AMD's Bobcat and Bulldozer

**Manicdan** · 08-25-2010, 07:37 AM

Originally Posted by Mats

No, it's not like that. They will run at 100 % each, either one or two cores.

It's all about the module who will have the performance that's 180 % of two regular full cores (2 x 100 %), but the size is much smaller than two regular cores.

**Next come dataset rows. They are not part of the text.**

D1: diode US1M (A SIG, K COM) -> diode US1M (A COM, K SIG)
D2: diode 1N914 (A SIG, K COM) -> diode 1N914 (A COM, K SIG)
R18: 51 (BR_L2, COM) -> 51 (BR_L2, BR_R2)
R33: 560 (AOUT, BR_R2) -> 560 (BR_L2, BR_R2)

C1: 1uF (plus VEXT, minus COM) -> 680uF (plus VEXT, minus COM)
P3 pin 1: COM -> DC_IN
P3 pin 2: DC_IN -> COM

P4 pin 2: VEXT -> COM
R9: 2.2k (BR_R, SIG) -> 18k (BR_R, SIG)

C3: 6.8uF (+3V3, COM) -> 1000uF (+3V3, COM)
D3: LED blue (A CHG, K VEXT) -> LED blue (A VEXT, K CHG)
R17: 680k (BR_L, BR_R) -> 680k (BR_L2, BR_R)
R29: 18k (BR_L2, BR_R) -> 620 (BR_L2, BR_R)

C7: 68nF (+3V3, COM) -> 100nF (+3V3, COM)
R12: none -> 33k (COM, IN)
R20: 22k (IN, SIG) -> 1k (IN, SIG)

it sounds like the same thing being looked at from both directions

if you get 100 uberpoints with 1 core, you get 180 with 2 cores in the same module

if we move on to examine the whole 33% more cores, 50% more perf for the server stuff, and take into account scaling efficiency estimates, and assuming similar clocks. my extremely simple answer is 25% better perf clock per clock between BD and PII, add in better turbo (200 more mhz is safe bet), i think a single core BD should be similar to 5ghz of a PII core (or 40-50% better single threaded perf, but for Thuban thats for 3 cores, for BD im thinking 4 threads)

so my very horrible estimate is that you will need 4 cores of PII at 5ghz to equal stock turbod setting of BD in gaming.

(please do not try and compare your information to this post, it is not in any way scientific or accurate or detailed, its just an edjumacated guess from an edjumacated guy)

**informal** · 08-25-2010, 07:40 AM

My estimate in integer work is that one BD core will be solidly faster than one Phenom II core,no turbo,same clocks(all around 20-25%).Add in *better* turbo,add in 33% more cores Vs Thuban,add in complete ISA support(with SSE1-4.2,AES,AVX,FMA4 and XOP) and you can imagine what happens to Thuban

.

**Mats** · 08-25-2010, 07:47 AM

Originally Posted by Manicdan

if you get 100 uberpoints with 1 core, you get 180 with 2 cores in the same module)

The way I see it:

By making a module out of a core you add 12 % die space, and that raises performance to 180 %.

I hope this 180 % figure is close to the truth..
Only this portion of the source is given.